Fund II is the successor of Fund I, Pro-invest’s debut Australia and New Zealand-focused private equity real estate fund.
These two funds follow several successful investment vehicles managed by Pro-invest in numerous geographies – including Europe and the Middle East – over the past three decades.
Fund I focuses on the strategic roll-out of a portfolio of Holiday Inn Express hotels – one of the world’s largest and fastest growing select service brands – across Australia and New Zealand via a Master Development Agreement with InterContinental Hotels Group (IHG).
Out of the eight properties spanning more than 2,000 rooms, six have achieved practical completion. The other two hotels are expected to open in the next 12 months.
Fund II’s AU$300 million commitments will similarly focus on the expansion of the Holiday Inn Express footprint in Australia and New Zealand as well as tapping into the upper mid-scale segment with voco – the brilliant lifestyle brand by IHG.
Pro-invest says Fund II can also be deployed to reposition existing assets, targeting opportunities presented by the current market environment.
Fund II has already secured four strategic sites, which will see the development of close to 1,000 rooms in Auckland, Sydney and the Sunshine Coast under the Holiday Inn Express and voco brands.
Pro-invest Group CEO, Ronald Barrott, said this progress highlights continued investor confidence in the performance and resilience of hotels operating in the mid-market, select service segment – even in soft market conditions.
With two sites in Auckland, he says this further strengthens Pro-invest’s presence in New Zealand following the Group’s market entry with the opening of Holiday Inn Express and Suites Queenstown in July this year.
“We are pleased to have raised such a significant fund, with a diverse group of international and domestic investors, in an otherwise challenging period,” Barrott said.
“We are seeing – and are well positioned to capture – emerging opportunities across dislocated markets.
“In particular, we anticipate more distressed opportunities arising over the next 6 to 12 months.
“As an integrated platform combining hotel investment, development and operational capabilities, we are uniquely placed to optimise these opportunities in existing, new and redevelopment assets and generate significant value for investors
“We are optimistic about early signs of travel recovery, particularly in the select service segment where we tend to focus our investments in.
“We are also responding to the current situation by transforming our business model to better serve the needs of our guests in this new reality and taking this time to accelerate our sustainability initiatives and strengthen our ESG credentials,” he said.

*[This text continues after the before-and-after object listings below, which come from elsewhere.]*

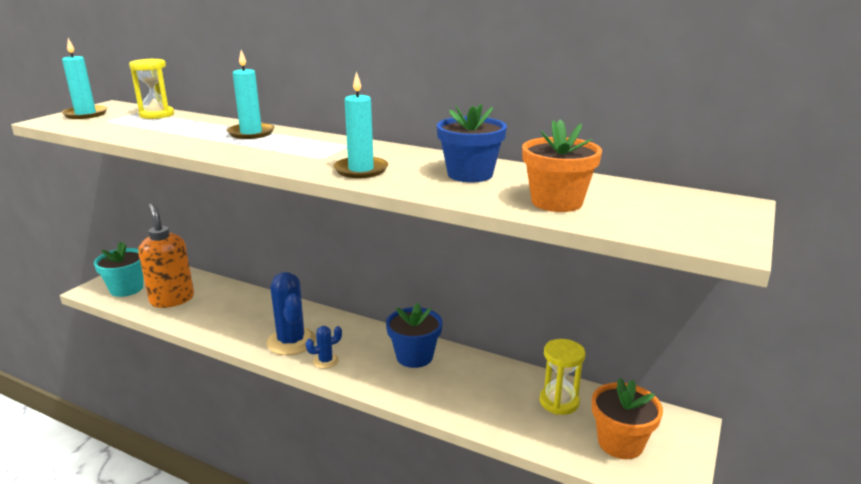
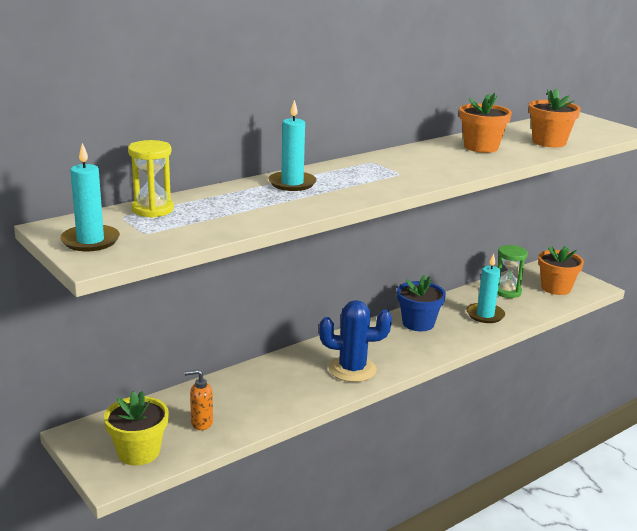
camera: 65 degrees left, 0 degrees up
(126, 289) = (138, 452): turquoise flower pot -> yellow flower pot
(172, 299) = (201, 423): orange soap dispenser -> orange soap dispenser, size x0.52
(325, 361) = (396, 360): blue cactus -> none
(361, 170) = (445, 168): turquoise candle -> turquoise candle (485, 315)
(470, 174) = (481, 147): blue flower pot -> orange flower pot
(559, 402) = (507, 292): yellow hourglass -> green hourglass

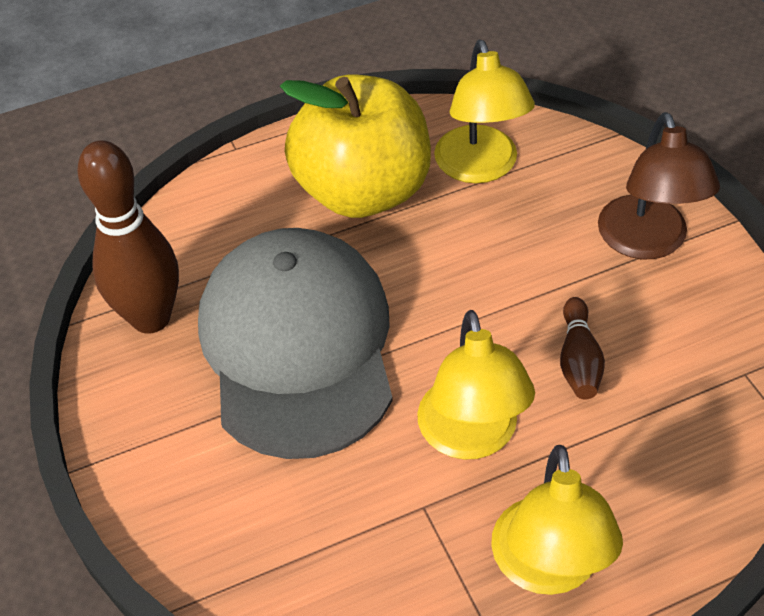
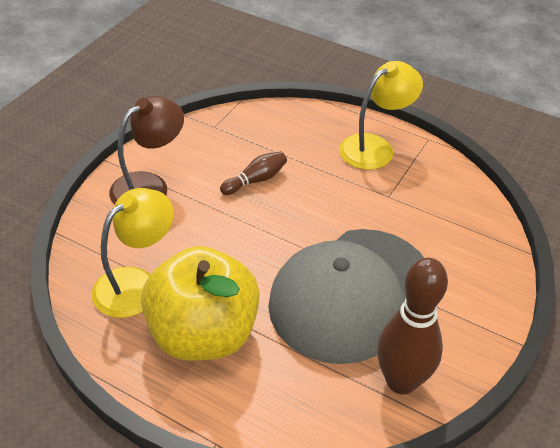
camera: 130 degrees left, 5 degrees down
(471, 437) = (337, 197): yellow lamp -> none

Barrott said Fund II hotels are expected to commence operations in 2022. When factoring in the normal two to three years required for trading to ramp up, Pro-invest does not expect material impact on the performance or asset valuations of these properties as a result of COVID-19.
He said similar to Fund I hotels, hotels under the Fund II portfolio will also comply with Pro-invest’s industry leading ESG practices. Pro-invest is laser-focused on systemising sustainability initiatives across the lifecycle of each operating hotel by continuously and efficiently adopting appropriate measures to reduce its overall environmental footprint.
Fund II is partially backed by an equity investment from the Clean Energy Finance Corporation (CEFC) – which invests on behalf of the Australian Government to lead the market, operating with commercial rigour to address some of Australia’s toughest emissions challenges.
With CEFC support, Barrott said Fund II’s hotels will target a 5-star rating under the National Australian Built Environment Rating System (NABERS), with the aim to deliver lower emissions and dramatically reduce energy costs for operating hotels.
He said the holistic approach to minimise environmental impact through sustainable design and construction can make hotels more attractive to energy-conscious guests, more efficient in the face of rising energy prices, as well as ultimately improving their value by making them more resilient to climate change.
Fund II will also have its own Net Zero 2030 strategy to reach zero emissions by the end of the decade. Other ESG-centric initiatives include considerations for sustainable transportation and alignment to the Task Force on Climate-related Financial Disclosures (TCFDs).